LOF: Loss of frame occurs when the OOF state exists for a specified time in microseconds. The LOF state clears when an in-frame condition exists continuously for a specified time in microseconds.
OOF: Out-of-Frame (OOF) is declared when invalid framing patterns (A1 and A2 bytes) are received for four or five consecutive SDH frames. The OOF is cleared when at least two consecutive SDH frames are received with valid framing patterns.
PATH
AU-AIS: (Path AIS) An AU-AIS, an all 1’s pattern, is generated when a Multiplex Section Terminating Equipment (MSTE) LOS or LOF is detected. The signal is sent forward to the PTE. An MS-RDI signal is sent back if the AU-AIS is for LOS or LOF only (not for LOP).

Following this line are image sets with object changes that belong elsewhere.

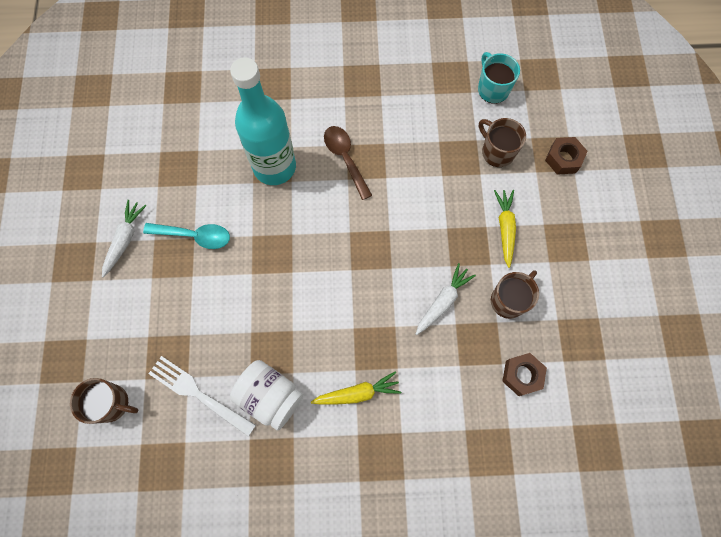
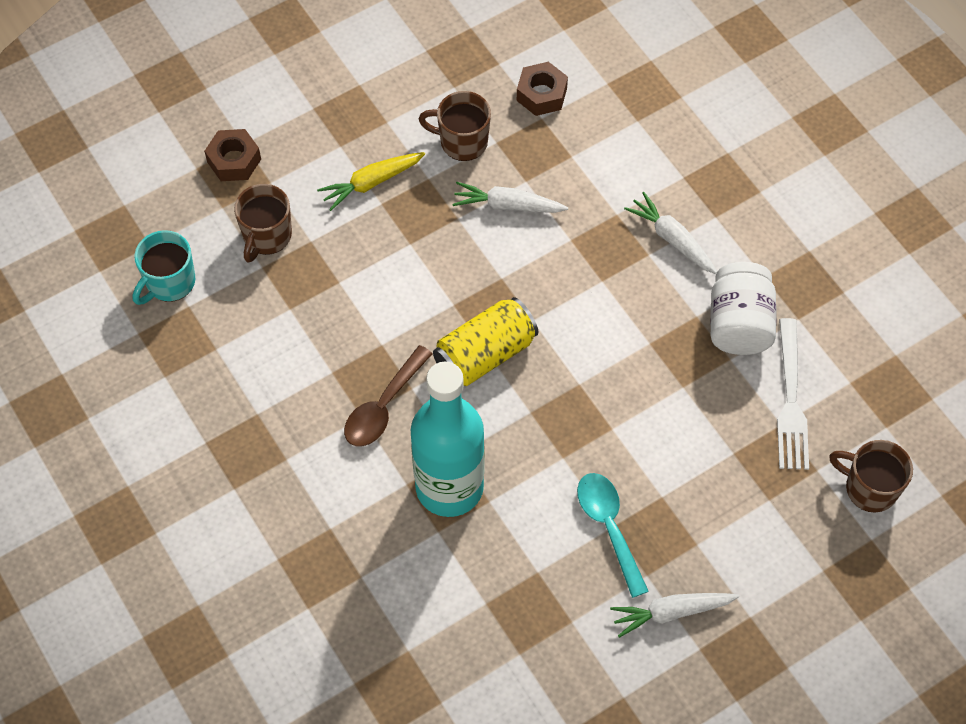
camera: 120 degrees left, 10 degrees down
(112, 403) = (869, 488): brown mug -> brown mug turned 45 degrees counterclockwise
(345, 230) = (485, 354): none -> yellow can
(357, 393) = (672, 239): yellow carrot -> white carrot

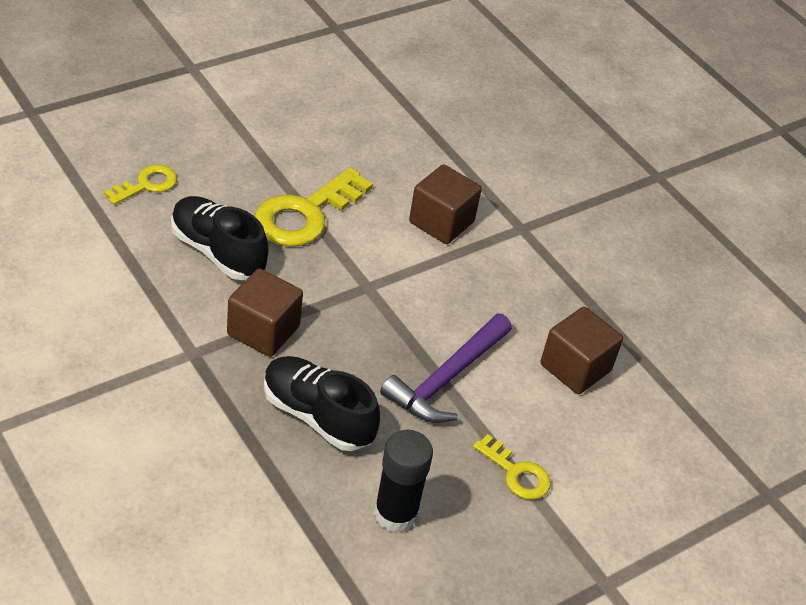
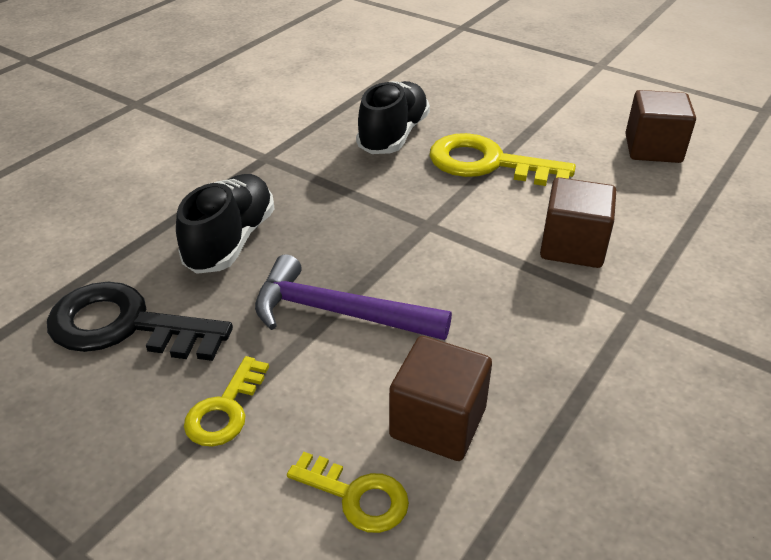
camera: 75 degrees right, 5 degrees down
(146, 184) = (437, 86): yellow key -> yellow key (357, 496)
(263, 330) = (318, 183): brown cube -> brown cube (653, 149)
(395, 513) = (125, 326): black glue stick -> black key

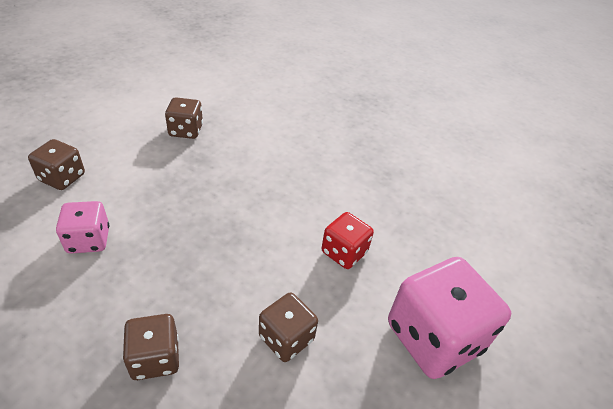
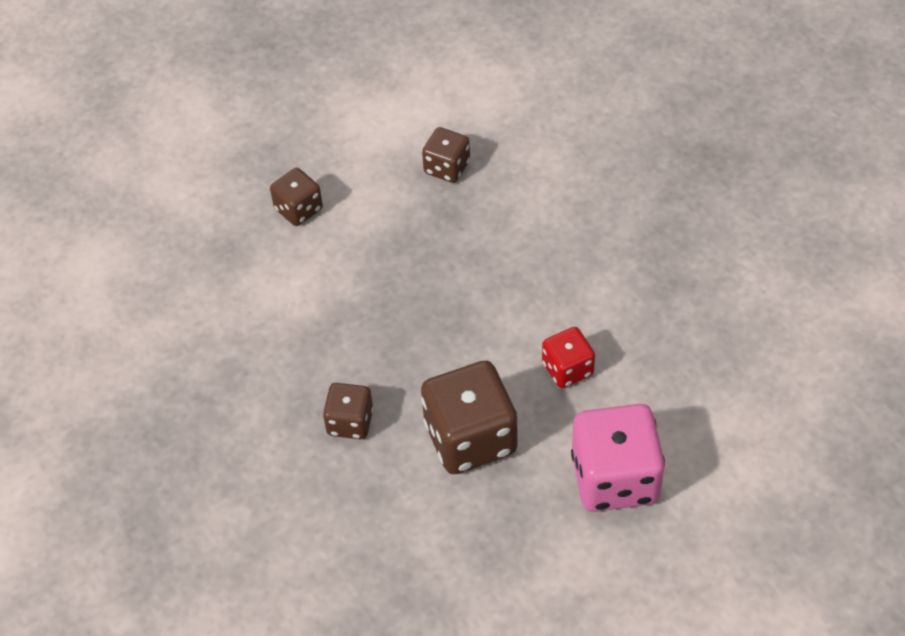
camera: 30 degrees right, 10 degrees up
(88, 240) = (313, 292): pink dice -> none
(286, 338) = (470, 438): brown dice -> brown dice, size x1.82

HP-RDI: (Path RDI) This signal indicates to a PTE that a downstream LOS, LOF, or AIS defect has occurred along the Path.
AU-LOP: (Path LOP) LOP state occurs when N consecutive invalid pointers are received or “N” consecutive New Data Flags (NDF) are received (other than in a concatenation indicator), where N = 8, 9, or 10. LOP state is cleared when three equal valid pointers or three consecutive AIS indications are received.
Multiplex Section
MS-AIS: MS-AIS, an all 1’s pattern, is generated by the Regenerator Section Terminating Equipment (RSTE) upon the detection of a LOS or LOF defect. MS-AIS maintains operation of the forward regenerators, and therefore prevents generation of unnecessary alarms. At the same time, data and orderwire communication is retained between the regenerators and the forward MSTE.
MS-RDI: ( RDI) A signal returned to the transmitting equipment upon detecting a LOS, LOF, or MS-AIS defect.